Friday, August 28, 2009

Tracy Kidder's writing life

One of the most helpful things in my world as a writer has been going to readings or other live events and hearing how famous authors discuss their process. Some of them complain about being asked what they perceive as a silly question ("How do you write each day"), but the answers are more illuminating than most of them realize. For example, I learned from a reading with Jane Smiley that she only writes about a page a day. She is slow, but methodical, because she writes every day and over a year it adds up. Most of the authors I've seen live (John Irving, Sebastian Junger, Michael Crichton, Anne Perry, Harry Shearer, Anthony Bourdain -- there have been many of them) do report one consistent thing -- they tend to write on a predictable schedule rather than catch-as-catch-can. Writing becomes part of the fabric of their lives, rather than some sort of marathon they run once in a while.

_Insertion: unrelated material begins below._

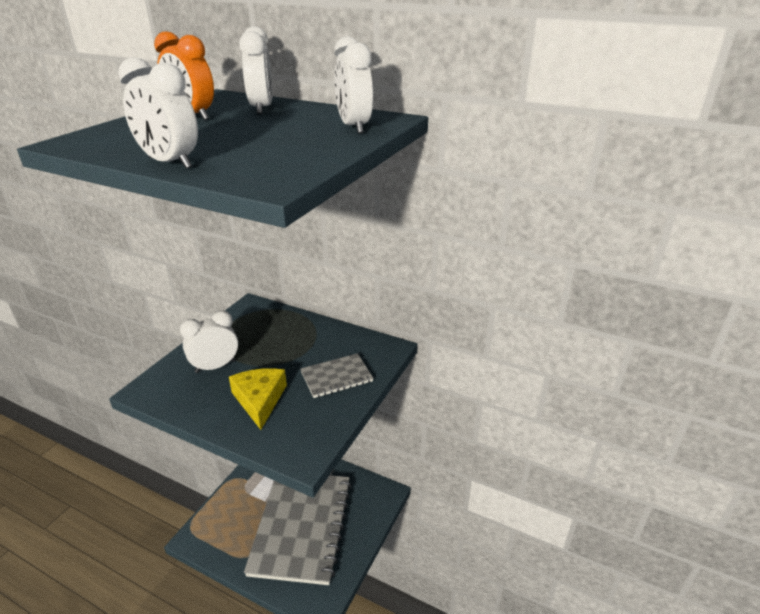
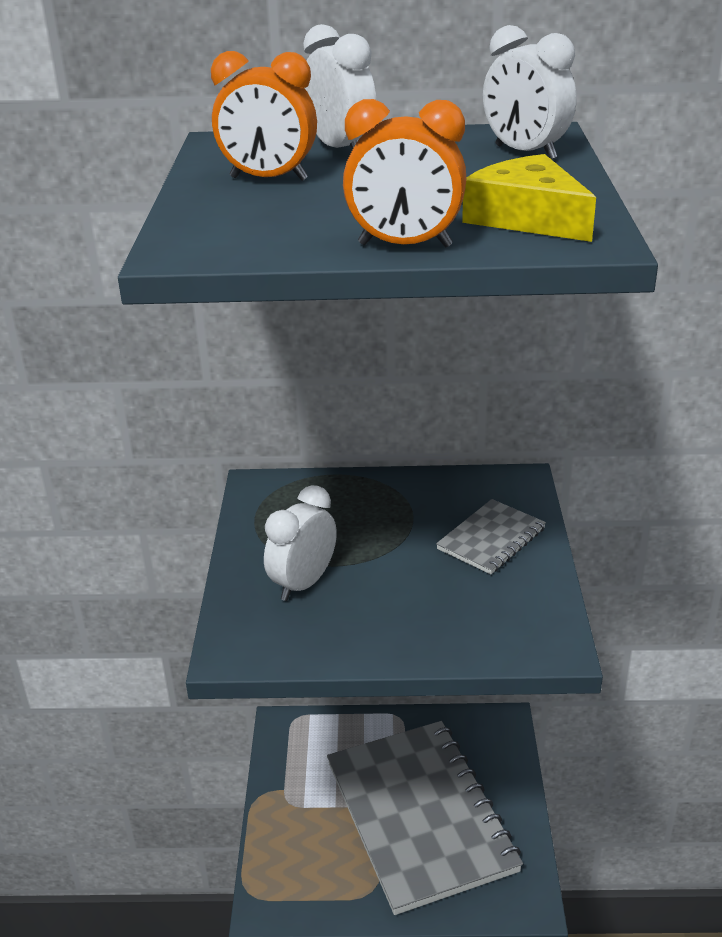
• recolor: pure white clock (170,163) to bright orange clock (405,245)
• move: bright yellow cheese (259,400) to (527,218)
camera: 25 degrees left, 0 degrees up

Here's a bit from today's New York Times about Tracy Kidder's work schedule. You can read the entire piece here. He's known for many books, but the one above -- for which he won the Pulitzer Prize -- is also the one I liked the best.

What is a typical day in your writing life?

I tend to start early in the morning, the time of day when l feel most nearly capable of thought. When I’m writing a rough draft, I have a hard time staying with it for more than a few hours. I used to be able to spend 12 hours or more a day when rewriting, but I can’t do that for many days in a row anymore. In the summertime, I go fishing after writing, for me a lovely antidote to frustration.